A PWA uses services to perform background operations on the company’s backend servers. Services run parallel to the user’s actions, processing requests transparently while the user interacts with the app. And they are often so fast that their response times go undetected by the user.

For example, users can move around seamlessly to access a company’s data and business logic—to view and select products on e-commerce or create playlists for streaming—while all that time, they are constantly interacting with the backend servers. Native-app websites do not readily offer these functions.

What is the difference between a native app and a PWA?

Not every internet application is a PWA. For example, Amazon does not use a PWA. So, what makes a PWA different from any standard web application that does not use PWA technology?

Amazon has created a native app (not a PWA), which means it has coded its application entirely from scratch. It uses a combination of server-side and client-side technologies to create a front-end app that, like a PWA, runs inside a browser.

So what is the difference? The amount of code is one—PWAs come with frameworks and libraries that give developers direct access to the browser and all of the Web APIs therein. Furthermore, a PWA has only one code base that works on all channels, mobile and desktop.

Additionally, PWAs are entirely JavaScript-driven. Web applications that do not use PWAs are server-side applications that push their functionality to the browser. They use the browser as a terminal. Server-side apps use server-side languages, such as Go, RUST, and .NET, to dynamically generate the JavaScript that will perform the client-side functionality. In contrast, the PWA is a JavaScript app that requests its JavaScript-coded services to perform actions.

PWA developers code in popular frameworks like React and create JavaScript services that perform all server-side actions. As a result, they run fast and integrate transparently into a browser, enabling many local-based app features, like sending user notifications to the mobile or providing offline access when the user is not connected to the web.

What is the difference between PWA and SPA?

A Single-Page App (SPA) and a Progressive Web App (PWA) serve different purposes and do not provide the same user experience. They share some of the same benefits, such as being entirely client-side and therefore fast and using the browser as part of their application, but they are functionally and technically different.

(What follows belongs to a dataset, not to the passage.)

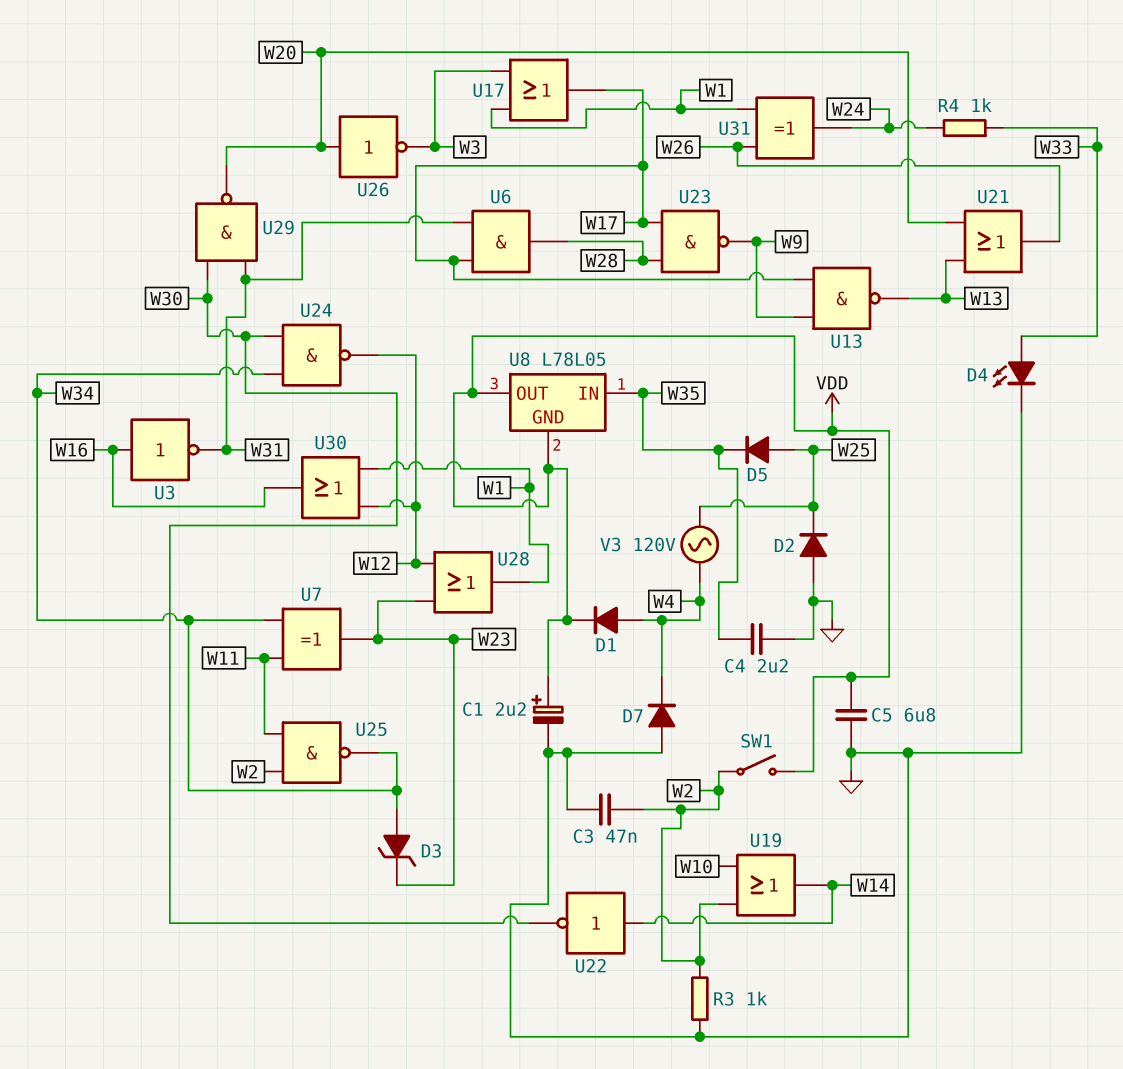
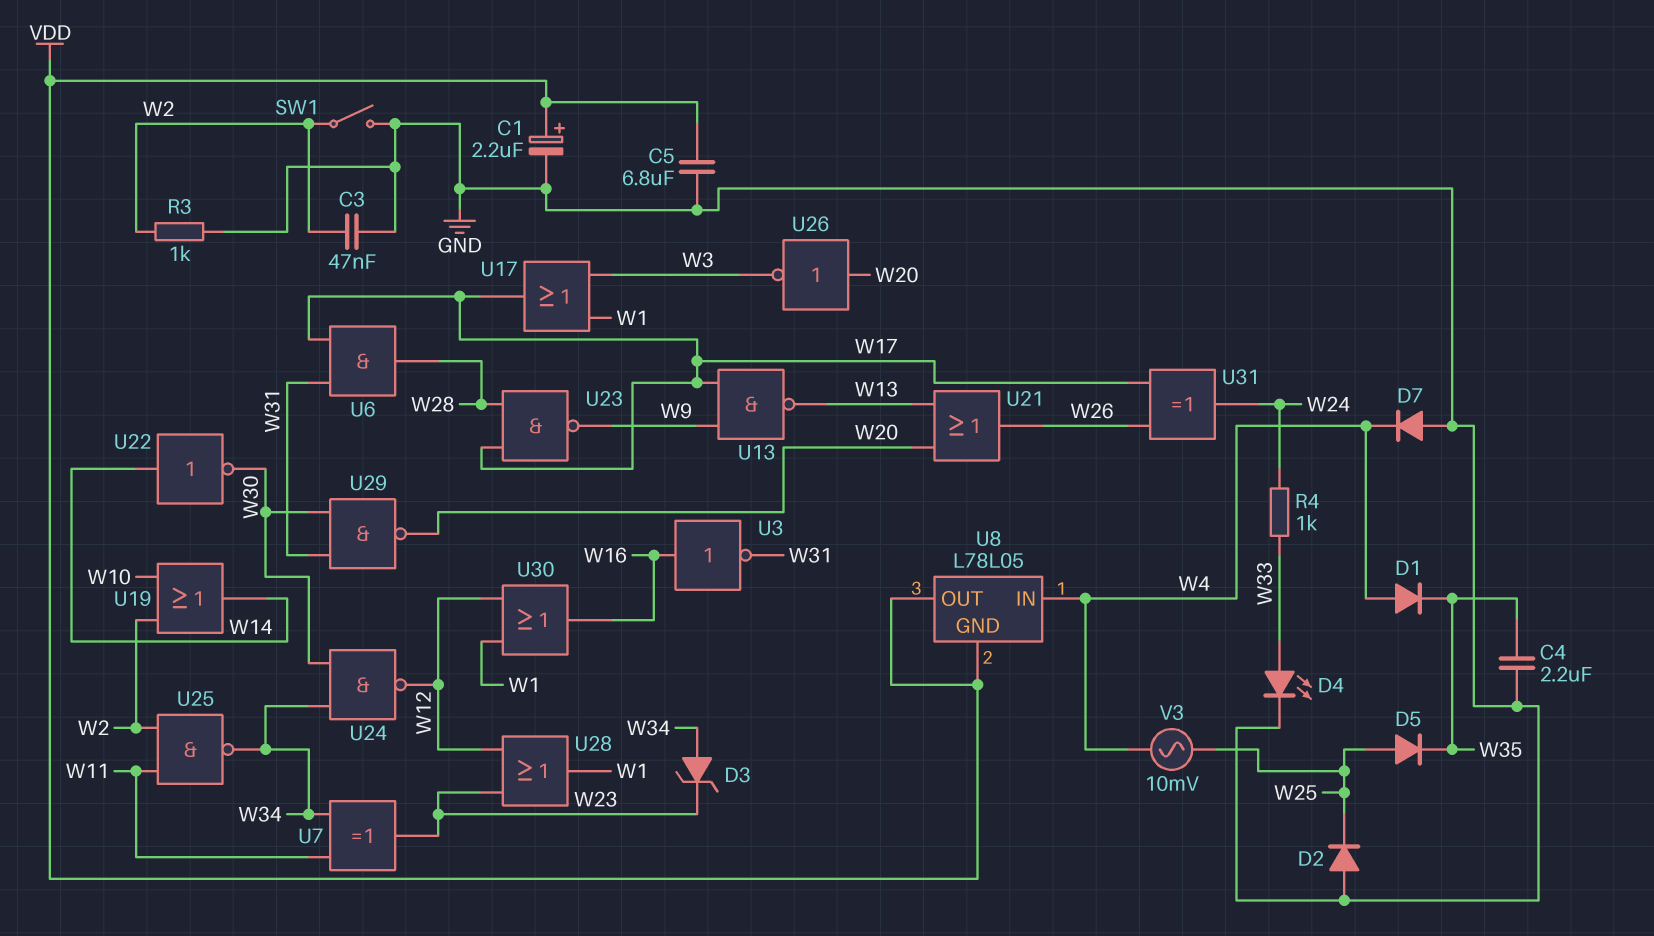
D1: diode (A W4, K VDD) -> diode (A W4, K W35)
SW1: switch (VDD, W2) -> switch (GND, W2)
U8 pin IN: W35 -> W4
U31: XOR (in W1, in W26, out W24) -> XOR (in W17, in W26, out W24)
V3: AC 120V (W4, W25) -> AC 10mV (W4, W25)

YouTube shorts and Instagram are SPAs that allow users to scroll down to see an endless feed of content. What makes SPAs so widely used is their ability to refresh complex content (videos, text, reactions, comments) seamlessly as the user scrolls. They are completely decoupled from the server, so they can use a headless architecture and advanced content systems to manage their content.

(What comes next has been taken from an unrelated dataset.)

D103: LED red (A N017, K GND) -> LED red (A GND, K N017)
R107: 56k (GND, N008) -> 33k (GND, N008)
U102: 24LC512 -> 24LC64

A PWA is a fully functional application that provides a native-like experience to users without the need for any application installation. They provide a menu, different pages, and multiple services, like ordering and account management, and more.

PWA examples: Twitter & Starbucks

Jeremy Keith, in the article "What is a progressive web app?” wrote:

“If you’re talking to the business people, tell them about the return on investment you get from progressive web apps. If you’re talking to the marketing people, tell them about the experiential benefits of progressive web apps. But if you’re talking to developers, tell them that a progressive web app is a website served over HTTPS with a service worker and manifest file.”

Twitter and Starbucks created browser-based PWAs as an alternative to their mobile apps. Thanks to a PWA's full functionality, device-based notification, offline abilities, speed, and immediate access without installation, the number of online users increased.

Pinterest increased its revenue thanks to PWA’s simplicity in integrating website-like Advertising. While Pinterest feed uses single-page application technology, its advertising and other more interactive features use PWA technology.

Companies can implement PWAs themselves or use an agency specialized in PWA. In both cases, because PWAs are already built with in-app notifications, offline access, speed, and many other such local-app features, and because they run on only one code base, the time to market on all channels is immeasurably faster than native apps.